• **Instructions to follow**: Every entry, from the first line to the last, should be output exactly.

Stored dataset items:
#####

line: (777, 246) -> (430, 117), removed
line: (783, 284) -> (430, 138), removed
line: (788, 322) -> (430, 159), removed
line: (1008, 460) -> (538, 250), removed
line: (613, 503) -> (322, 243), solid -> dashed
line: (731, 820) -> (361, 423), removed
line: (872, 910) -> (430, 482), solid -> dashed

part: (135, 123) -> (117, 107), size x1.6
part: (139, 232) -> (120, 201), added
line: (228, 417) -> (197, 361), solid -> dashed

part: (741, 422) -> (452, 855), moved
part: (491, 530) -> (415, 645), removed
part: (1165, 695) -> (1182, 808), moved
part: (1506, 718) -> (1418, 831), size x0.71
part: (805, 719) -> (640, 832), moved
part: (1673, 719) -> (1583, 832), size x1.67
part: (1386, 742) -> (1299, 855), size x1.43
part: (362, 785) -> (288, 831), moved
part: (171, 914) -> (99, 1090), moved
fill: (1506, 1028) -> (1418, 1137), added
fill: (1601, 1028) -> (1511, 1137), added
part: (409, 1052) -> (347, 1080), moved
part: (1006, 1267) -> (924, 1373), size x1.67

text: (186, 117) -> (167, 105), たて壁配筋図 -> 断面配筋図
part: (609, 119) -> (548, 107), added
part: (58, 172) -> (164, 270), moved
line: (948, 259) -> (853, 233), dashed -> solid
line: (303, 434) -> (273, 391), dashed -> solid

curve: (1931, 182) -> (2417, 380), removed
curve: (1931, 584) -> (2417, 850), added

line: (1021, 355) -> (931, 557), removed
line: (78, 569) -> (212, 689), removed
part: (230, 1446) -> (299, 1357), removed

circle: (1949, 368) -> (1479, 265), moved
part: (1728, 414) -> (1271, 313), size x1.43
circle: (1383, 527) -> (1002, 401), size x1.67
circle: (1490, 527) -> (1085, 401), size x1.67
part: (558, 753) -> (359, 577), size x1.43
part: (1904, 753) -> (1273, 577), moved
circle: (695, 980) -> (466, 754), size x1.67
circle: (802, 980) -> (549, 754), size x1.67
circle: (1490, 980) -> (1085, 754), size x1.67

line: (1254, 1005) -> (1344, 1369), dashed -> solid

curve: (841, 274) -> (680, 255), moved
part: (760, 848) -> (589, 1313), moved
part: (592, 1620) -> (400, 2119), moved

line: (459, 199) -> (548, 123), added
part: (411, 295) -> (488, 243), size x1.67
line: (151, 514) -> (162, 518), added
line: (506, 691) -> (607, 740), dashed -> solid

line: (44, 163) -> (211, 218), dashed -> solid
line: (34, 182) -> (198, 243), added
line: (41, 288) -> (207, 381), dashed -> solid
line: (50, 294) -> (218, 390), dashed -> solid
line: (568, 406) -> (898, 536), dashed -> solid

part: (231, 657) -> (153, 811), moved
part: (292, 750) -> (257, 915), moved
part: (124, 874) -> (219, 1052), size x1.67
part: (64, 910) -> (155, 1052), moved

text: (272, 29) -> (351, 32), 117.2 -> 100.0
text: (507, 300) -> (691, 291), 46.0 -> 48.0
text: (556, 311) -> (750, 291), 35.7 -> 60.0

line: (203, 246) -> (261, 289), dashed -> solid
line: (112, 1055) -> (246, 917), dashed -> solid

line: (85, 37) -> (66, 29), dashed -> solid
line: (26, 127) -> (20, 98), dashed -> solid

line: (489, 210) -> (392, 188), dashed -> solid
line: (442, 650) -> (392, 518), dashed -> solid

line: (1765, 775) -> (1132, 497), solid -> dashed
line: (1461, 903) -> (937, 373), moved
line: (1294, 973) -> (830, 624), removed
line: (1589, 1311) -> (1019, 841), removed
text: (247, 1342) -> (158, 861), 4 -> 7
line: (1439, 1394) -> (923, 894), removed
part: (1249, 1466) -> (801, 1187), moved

#####

• **Response to the task**:
line: (777, 246) -> (430, 117), removed
line: (783, 284) -> (430, 138), removed
line: (788, 322) -> (430, 159), removed
line: (1008, 460) -> (538, 250), removed
line: (613, 503) -> (322, 243), solid -> dashed
line: (731, 820) -> (361, 423), removed
line: (872, 910) -> (430, 482), solid -> dashed

part: (135, 123) -> (117, 107), size x1.6
part: (139, 232) -> (120, 201), added
line: (228, 417) -> (197, 361), solid -> dashed

part: (741, 422) -> (452, 855), moved
part: (491, 530) -> (415, 645), removed
part: (1165, 695) -> (1182, 808), moved
part: (1506, 718) -> (1418, 831), size x0.71
part: (805, 719) -> (640, 832), moved
part: (1673, 719) -> (1583, 832), size x1.67
part: (1386, 742) -> (1299, 855), size x1.43
part: (362, 785) -> (288, 831), moved
part: (171, 914) -> (99, 1090), moved
fill: (1506, 1028) -> (1418, 1137), added
fill: (1601, 1028) -> (1511, 1137), added
part: (409, 1052) -> (347, 1080), moved
part: (1006, 1267) -> (924, 1373), size x1.67

text: (186, 117) -> (167, 105), たて壁配筋図 -> 断面配筋図
part: (609, 119) -> (548, 107), added
part: (58, 172) -> (164, 270), moved
line: (948, 259) -> (853, 233), dashed -> solid
line: (303, 434) -> (273, 391), dashed -> solid

curve: (1931, 182) -> (2417, 380), removed
curve: (1931, 584) -> (2417, 850), added

line: (1021, 355) -> (931, 557), removed
line: (78, 569) -> (212, 689), removed
part: (230, 1446) -> (299, 1357), removed

circle: (1949, 368) -> (1479, 265), moved
part: (1728, 414) -> (1271, 313), size x1.43
circle: (1383, 527) -> (1002, 401), size x1.67
circle: (1490, 527) -> (1085, 401), size x1.67
part: (558, 753) -> (359, 577), size x1.43
part: (1904, 753) -> (1273, 577), moved
circle: (695, 980) -> (466, 754), size x1.67
circle: (802, 980) -> (549, 754), size x1.67
circle: (1490, 980) -> (1085, 754), size x1.67

line: (1254, 1005) -> (1344, 1369), dashed -> solid

curve: (841, 274) -> (680, 255), moved
part: (760, 848) -> (589, 1313), moved
part: (592, 1620) -> (400, 2119), moved

line: (459, 199) -> (548, 123), added
part: (411, 295) -> (488, 243), size x1.67
line: (151, 514) -> (162, 518), added
line: (506, 691) -> (607, 740), dashed -> solid

line: (44, 163) -> (211, 218), dashed -> solid
line: (34, 182) -> (198, 243), added
line: (41, 288) -> (207, 381), dashed -> solid
line: (50, 294) -> (218, 390), dashed -> solid
line: (568, 406) -> (898, 536), dashed -> solid

part: (231, 657) -> (153, 811), moved
part: (292, 750) -> (257, 915), moved
part: (124, 874) -> (219, 1052), size x1.67
part: (64, 910) -> (155, 1052), moved

text: (272, 29) -> (351, 32), 117.2 -> 100.0
text: (507, 300) -> (691, 291), 46.0 -> 48.0
text: (556, 311) -> (750, 291), 35.7 -> 60.0

line: (203, 246) -> (261, 289), dashed -> solid
line: (112, 1055) -> (246, 917), dashed -> solid

line: (85, 37) -> (66, 29), dashed -> solid
line: (26, 127) -> (20, 98), dashed -> solid

line: (489, 210) -> (392, 188), dashed -> solid
line: (442, 650) -> (392, 518), dashed -> solid

line: (1765, 775) -> (1132, 497), solid -> dashed
line: (1461, 903) -> (937, 373), moved
line: (1294, 973) -> (830, 624), removed
line: (1589, 1311) -> (1019, 841), removed
text: (247, 1342) -> (158, 861), 4 -> 7
line: (1439, 1394) -> (923, 894), removed
part: (1249, 1466) -> (801, 1187), moved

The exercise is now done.